= Bambandyanalo =

Archaeological site in Zimbabwe

Bambandyanalo or K2 is an archaeological site in present-day South Africa, just south of the Limpopo River. It flourished from the 11th to 13th centuries, being a predecessor to the Kingdom of Mapungubwe. The ruins have survived because much of the complex was built in stone. The site contains a large mound, some 180 metres in diameter, and covers an area of about 5 hectares. It is surrounded on three sides by sandstone cliffs (Wood 2005:86). In the 11th century, Bambandyanalo developed its influence over the region and established itself as a hub in the trade connecting the African inland with the Indian Ocean (Hall 1987:83).

People were buried in areas associated with their life. Women worked copper, while men worked iron. Family heads resolved disputes in their homestead, however external disputes were handled by the court, located near the cattle kraal. The cattle kraal was crucial to a man's life, and the lobola (bride price) was usually paid in cattle.
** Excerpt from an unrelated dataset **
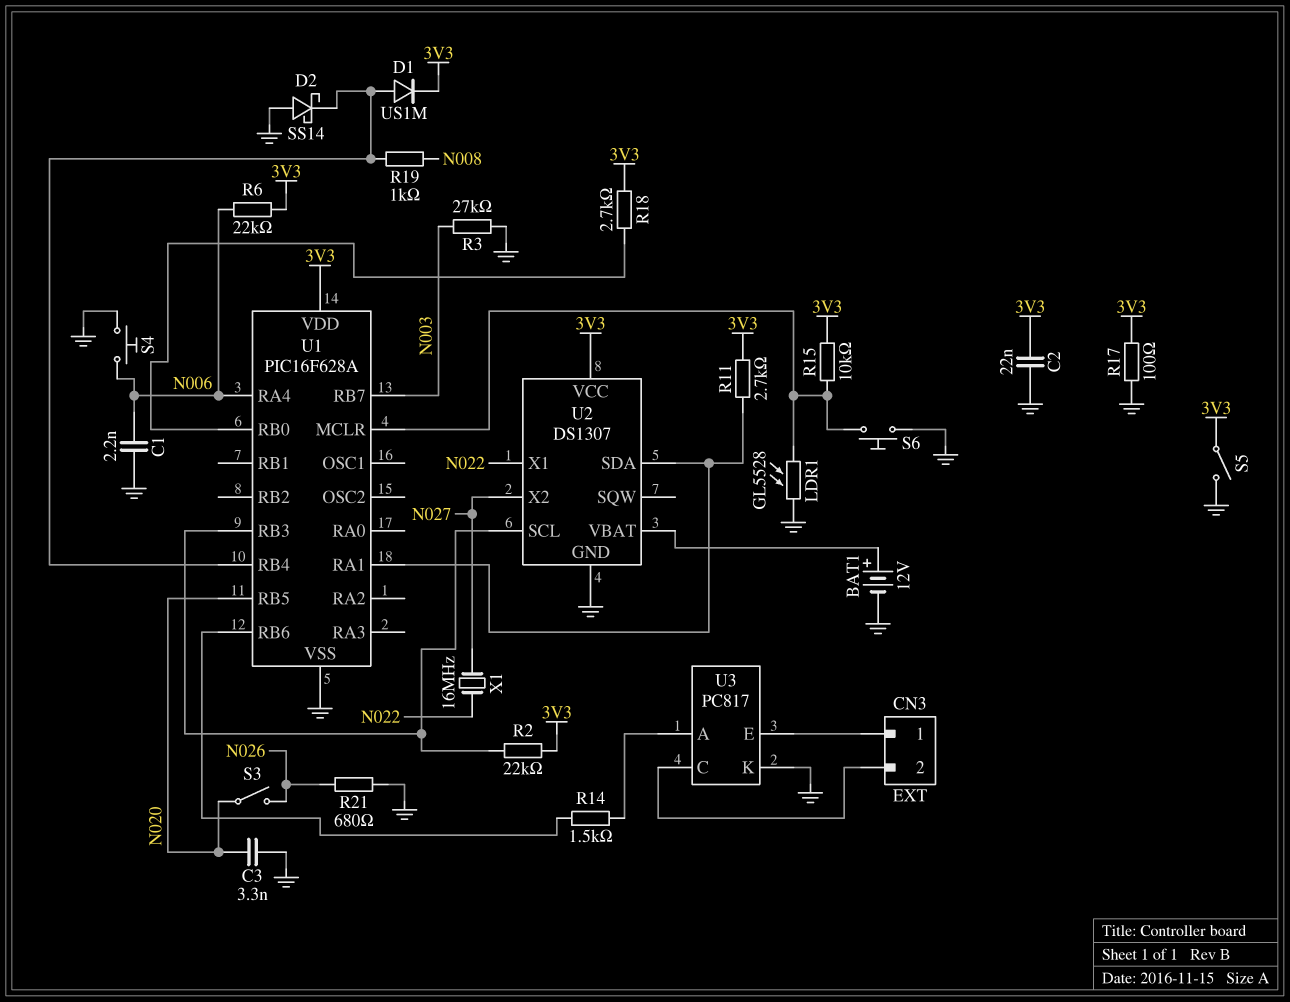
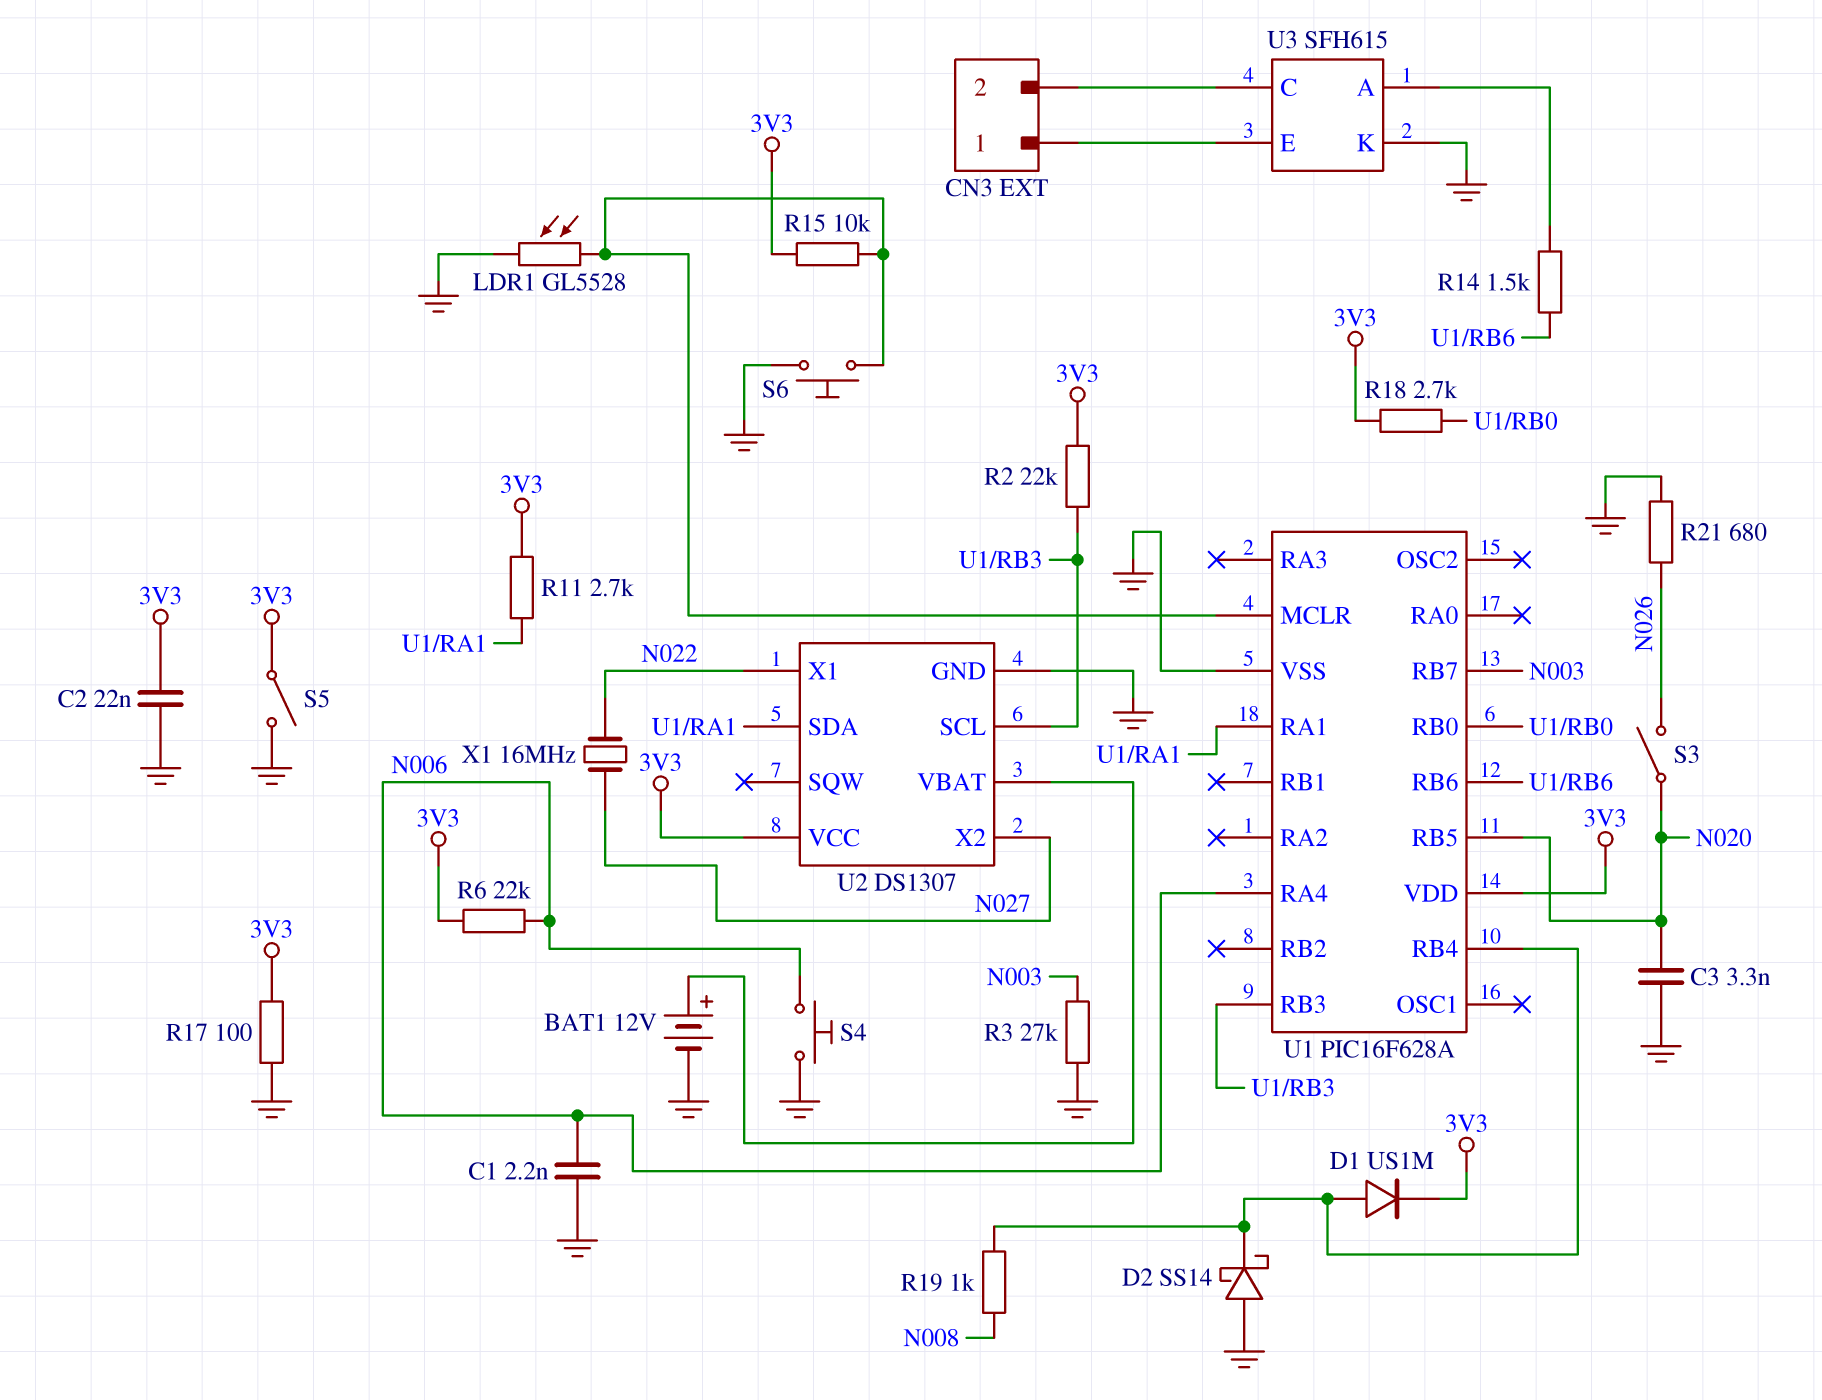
U3: PC817 -> SFH615

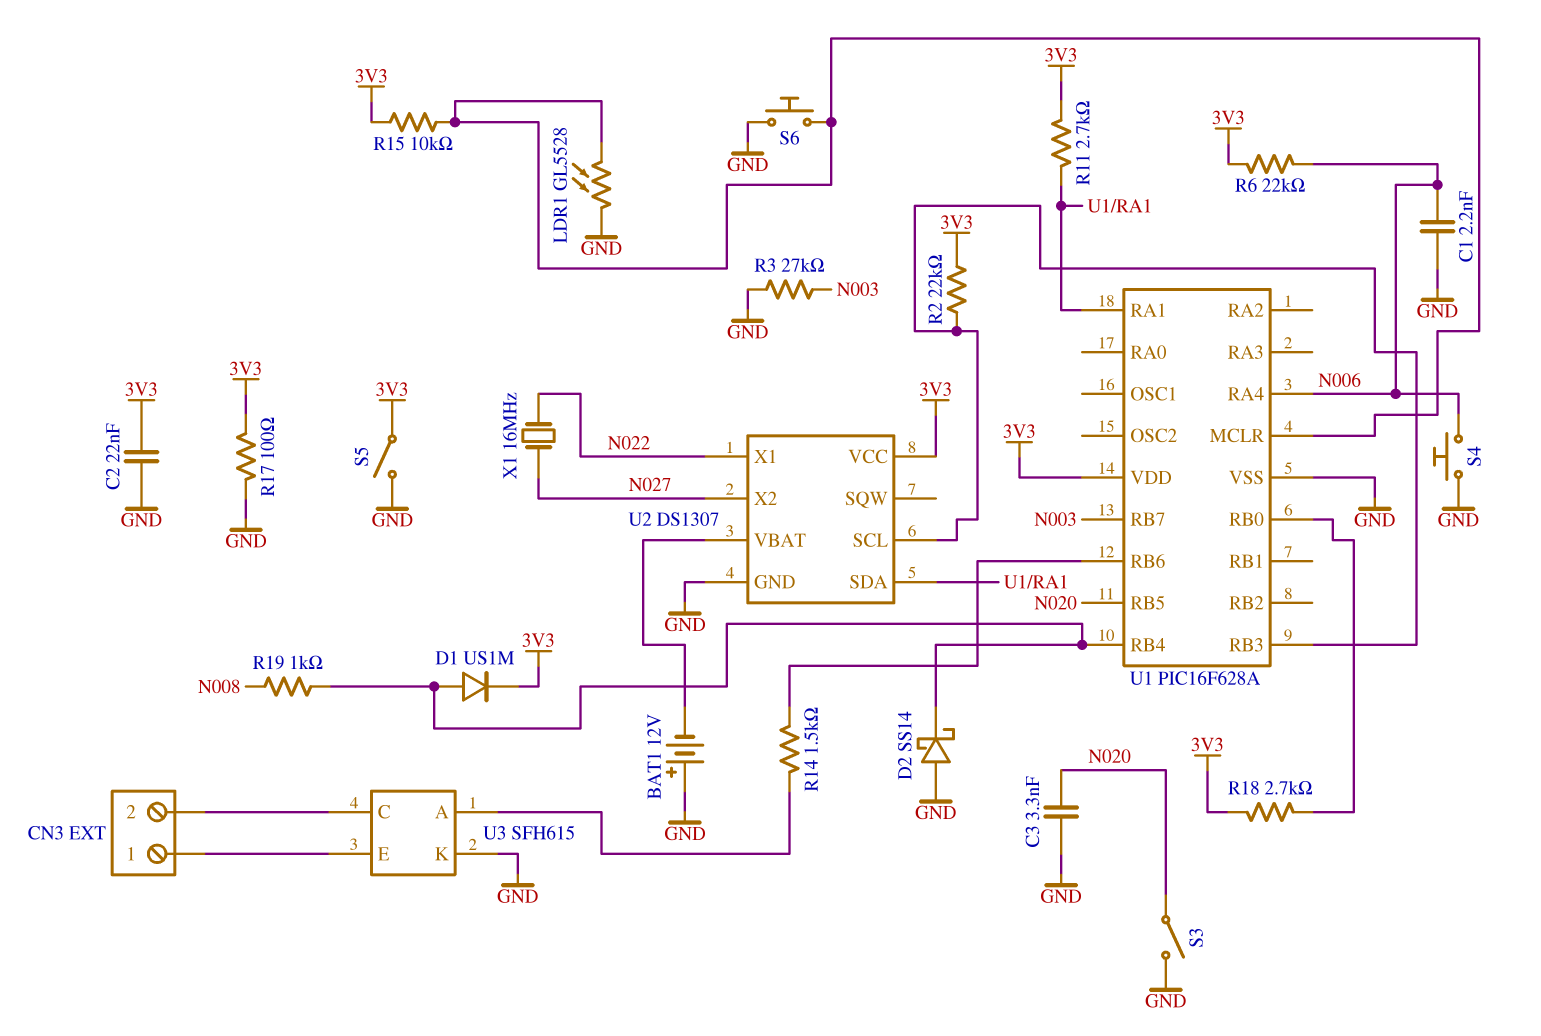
BAT1: 12V (plus U2/VBAT, minus GND) -> 12V (plus GND, minus U2/VBAT)
R21: 680 (GND, N026) -> none
S3: switch (N020, N026) -> switch (GND, N020)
They cultivated sorghum, pearl millet, finger millet, ground beans, and cowpeas. The population expanded, and K2 had a population of 1500 by 1200. Rainmaking was widespread, and the chief sometimes hired strangers, such as the San, who were believed to have special relationships with the spirits of the land due to a longer habitation. Some Zhizo remained at Leokwe, likely subordinate to K2 while specialising in rituals also due to their longer habitation. Eveidence of rainmaking is present in the existence of ritual sites, such as Ratho Kroonkop.

The large wealth generated by the Indian Ocean trade created unprecedented inequalities, evolving over time from a society based on social ranking to social classes. K2's spatial arrangement became unsuited to this development, and they moved to Mapungubwe.